The Grammar School and Education in Sierra Leone, 1845-1942

The history of the founding of the Grammar school is tied up with the early fortunes of the Colony of Sierra Leone and the early history of the other Institution founded by the CMS around the same time, the Christian Institution that became Fourah Bay College.

Bear with me therefore while I lead you through the emergence of the CMS and its links with and concentration on Christian education in Sierra Leone leading to the founding of our beloved Sierra Leone Grammar School.

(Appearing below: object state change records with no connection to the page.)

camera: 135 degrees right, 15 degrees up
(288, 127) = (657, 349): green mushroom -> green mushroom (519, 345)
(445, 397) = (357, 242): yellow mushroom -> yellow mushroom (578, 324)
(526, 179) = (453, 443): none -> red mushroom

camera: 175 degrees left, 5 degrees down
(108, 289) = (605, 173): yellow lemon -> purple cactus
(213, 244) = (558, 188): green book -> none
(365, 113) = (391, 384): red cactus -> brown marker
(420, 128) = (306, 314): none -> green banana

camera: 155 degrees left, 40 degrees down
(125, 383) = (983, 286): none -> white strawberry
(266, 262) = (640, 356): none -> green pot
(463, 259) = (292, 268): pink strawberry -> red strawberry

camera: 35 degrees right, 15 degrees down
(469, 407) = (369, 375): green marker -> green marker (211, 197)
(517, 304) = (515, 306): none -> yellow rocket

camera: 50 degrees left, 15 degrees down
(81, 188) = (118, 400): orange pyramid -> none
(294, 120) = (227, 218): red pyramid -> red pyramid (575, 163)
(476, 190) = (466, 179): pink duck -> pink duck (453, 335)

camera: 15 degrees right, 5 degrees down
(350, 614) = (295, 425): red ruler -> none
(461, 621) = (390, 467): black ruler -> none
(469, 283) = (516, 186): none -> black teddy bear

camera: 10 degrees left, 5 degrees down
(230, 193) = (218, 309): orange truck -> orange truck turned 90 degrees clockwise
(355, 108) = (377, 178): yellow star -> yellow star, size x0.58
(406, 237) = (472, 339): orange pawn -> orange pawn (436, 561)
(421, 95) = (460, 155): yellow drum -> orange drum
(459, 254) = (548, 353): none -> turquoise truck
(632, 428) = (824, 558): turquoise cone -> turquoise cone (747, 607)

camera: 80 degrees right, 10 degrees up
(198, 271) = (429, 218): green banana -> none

The CMS started in 1799 as the “Society for Missions to Africa and the East”. It was founded by the Abolitionists, people like William Wilberforce and Henry Thornton who was the first treasurer of the new society, and Chairman of the Sierra Leone Company which ruled Sierra Leone at its inception. The name of the society was later changed to the CMS. Soon after it’s founding, the CMS turned its attention to Africa and its first missionaries were sent to Africa in 1804. The attention to Africa was greatly stimulated by the founding of the colony of Sierra Leone and a sense of commitment of its founders and early sponsors to bring their own version of advancement to the new settlement. Thus their first effort was a mission station around that area, in the Rio Pongas where an earlier missionary’s offer to do translations from Soso decided the issue. The Rio Pongas mission failed to make any dent in an area dominated by Islam and the Sierra Leone colony thus quickly became the main focus for Christianity and its attendant educational efforts.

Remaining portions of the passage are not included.